Like all of our rescue horses, Babe was provided with a thorough medical exam to help determine chances for rehabilitation, or in cases like hers, what (if any) quality of life might be possible.
Xray results show there is significant remodeling and “moth-eaten”, proliferative damage to the two distal carpal joints, indicative of a septic joint secondary to an entry wound. These are typically secondary to deep, untreated wounds to the joints or deep traumatic kicks or falls that open up due to joint movement.
Both distal joints are globally affected, with all views showing proliferative and joint-crossing bony changes. The proximal joint is minimally affected, and carpal joint infections or wounds to one joint can either affect the adjacent joint or not at all, as carpal joints can or cannot communicate with each other, as there is high variability from individual animal to the next as to joint communication.
Babe is an approximately 18-20 year old mare with a minimally lactating udder. The left fore toe is overgrown long and untrimmed and both knees have visual and palpable evidence of soft tissue and hard swelling. ROM is decreased in both carpi by about 75%. There is a soft tissue swelling mid-cheek teeth on the right side of the upper 100 arcade, which is reducible.
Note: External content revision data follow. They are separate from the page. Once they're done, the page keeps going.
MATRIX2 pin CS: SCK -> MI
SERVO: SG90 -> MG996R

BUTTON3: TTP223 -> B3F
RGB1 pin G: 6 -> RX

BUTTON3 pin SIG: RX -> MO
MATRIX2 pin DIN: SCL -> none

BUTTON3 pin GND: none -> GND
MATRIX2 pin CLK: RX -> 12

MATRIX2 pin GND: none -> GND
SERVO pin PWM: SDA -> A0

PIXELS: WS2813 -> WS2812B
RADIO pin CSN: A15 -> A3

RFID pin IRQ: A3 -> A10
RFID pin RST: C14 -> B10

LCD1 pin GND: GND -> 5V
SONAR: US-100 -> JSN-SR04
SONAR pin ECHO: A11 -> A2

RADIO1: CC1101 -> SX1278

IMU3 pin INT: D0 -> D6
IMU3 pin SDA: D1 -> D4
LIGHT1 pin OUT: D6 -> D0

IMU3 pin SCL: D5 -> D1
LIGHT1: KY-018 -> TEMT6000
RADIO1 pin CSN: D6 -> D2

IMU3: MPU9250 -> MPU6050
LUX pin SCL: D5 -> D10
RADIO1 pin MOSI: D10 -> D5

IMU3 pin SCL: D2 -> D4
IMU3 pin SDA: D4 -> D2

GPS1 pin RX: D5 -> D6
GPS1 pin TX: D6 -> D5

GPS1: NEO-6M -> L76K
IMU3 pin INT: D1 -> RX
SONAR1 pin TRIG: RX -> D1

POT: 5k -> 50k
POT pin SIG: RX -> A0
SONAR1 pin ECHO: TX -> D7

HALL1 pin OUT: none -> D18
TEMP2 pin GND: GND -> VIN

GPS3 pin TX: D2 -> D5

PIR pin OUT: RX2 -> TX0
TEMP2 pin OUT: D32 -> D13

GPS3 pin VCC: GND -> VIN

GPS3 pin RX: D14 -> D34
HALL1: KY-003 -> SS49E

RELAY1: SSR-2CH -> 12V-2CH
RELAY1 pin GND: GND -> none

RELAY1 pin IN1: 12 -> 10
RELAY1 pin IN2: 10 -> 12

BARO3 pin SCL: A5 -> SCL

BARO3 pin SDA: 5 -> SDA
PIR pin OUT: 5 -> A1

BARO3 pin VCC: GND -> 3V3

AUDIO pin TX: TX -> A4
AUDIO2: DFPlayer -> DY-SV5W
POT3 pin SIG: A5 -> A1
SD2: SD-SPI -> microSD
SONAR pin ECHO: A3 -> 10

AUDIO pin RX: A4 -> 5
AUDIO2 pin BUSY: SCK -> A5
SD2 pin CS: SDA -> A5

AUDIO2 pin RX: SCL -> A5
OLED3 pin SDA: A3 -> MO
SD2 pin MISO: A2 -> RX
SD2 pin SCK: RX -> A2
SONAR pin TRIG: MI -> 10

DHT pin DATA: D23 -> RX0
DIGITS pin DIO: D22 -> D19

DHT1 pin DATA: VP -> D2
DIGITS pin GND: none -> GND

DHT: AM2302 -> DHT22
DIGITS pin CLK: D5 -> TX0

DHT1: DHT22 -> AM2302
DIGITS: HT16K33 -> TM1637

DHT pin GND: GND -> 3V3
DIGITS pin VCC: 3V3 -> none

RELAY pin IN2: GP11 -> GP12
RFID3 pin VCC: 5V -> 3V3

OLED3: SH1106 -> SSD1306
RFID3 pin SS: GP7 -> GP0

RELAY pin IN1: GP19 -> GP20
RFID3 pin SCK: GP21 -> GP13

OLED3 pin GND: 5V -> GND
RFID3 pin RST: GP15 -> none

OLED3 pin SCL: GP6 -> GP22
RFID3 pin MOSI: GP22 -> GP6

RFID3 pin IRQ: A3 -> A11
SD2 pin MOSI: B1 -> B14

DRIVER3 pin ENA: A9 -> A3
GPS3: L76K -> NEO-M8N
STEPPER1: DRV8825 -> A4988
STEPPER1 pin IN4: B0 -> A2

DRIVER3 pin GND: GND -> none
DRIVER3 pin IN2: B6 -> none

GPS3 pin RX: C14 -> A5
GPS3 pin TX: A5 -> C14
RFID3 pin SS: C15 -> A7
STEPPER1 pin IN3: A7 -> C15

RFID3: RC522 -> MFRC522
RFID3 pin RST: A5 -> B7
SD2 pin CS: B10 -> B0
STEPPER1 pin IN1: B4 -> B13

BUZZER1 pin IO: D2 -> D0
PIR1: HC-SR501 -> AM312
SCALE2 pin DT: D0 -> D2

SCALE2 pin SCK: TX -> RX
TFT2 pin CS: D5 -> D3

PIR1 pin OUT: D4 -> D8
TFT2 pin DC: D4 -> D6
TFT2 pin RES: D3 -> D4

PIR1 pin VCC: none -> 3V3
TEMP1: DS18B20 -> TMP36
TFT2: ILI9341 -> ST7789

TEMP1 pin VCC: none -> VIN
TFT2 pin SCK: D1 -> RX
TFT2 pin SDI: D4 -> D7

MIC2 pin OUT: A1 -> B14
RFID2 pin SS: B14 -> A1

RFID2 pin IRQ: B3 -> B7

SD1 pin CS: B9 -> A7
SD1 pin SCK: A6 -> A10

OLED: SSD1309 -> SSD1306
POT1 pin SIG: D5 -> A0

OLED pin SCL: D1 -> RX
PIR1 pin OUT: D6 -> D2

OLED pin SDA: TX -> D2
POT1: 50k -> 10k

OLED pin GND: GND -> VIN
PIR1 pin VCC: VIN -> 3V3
She has white hairs and thickening skin at the withers, which may indicate poor saddle fit and trauma, or evidence of a genetic disease common in QHs (HERDA), which causes cutaneous skin scarring, sloughing, and renders the horse unfit to ride/pack.
This mare may have delivered a foal 30-60 days ago, or historically, and she now is prone to precocious lactation. Her degree of poor range of motion (ROM) in both knees (carpi) may have contributed to the neglect or inability to trim her front feet, either from inability to bear weight on a single front limb, or inability to flex sufficiently to have either trimmed in an elevated or extended position.
Her facial swelling could be due to feed packed into a gap in the arcade caused by a missing tooth, fractured tooth or neglected mouth with surrounding tall teeth.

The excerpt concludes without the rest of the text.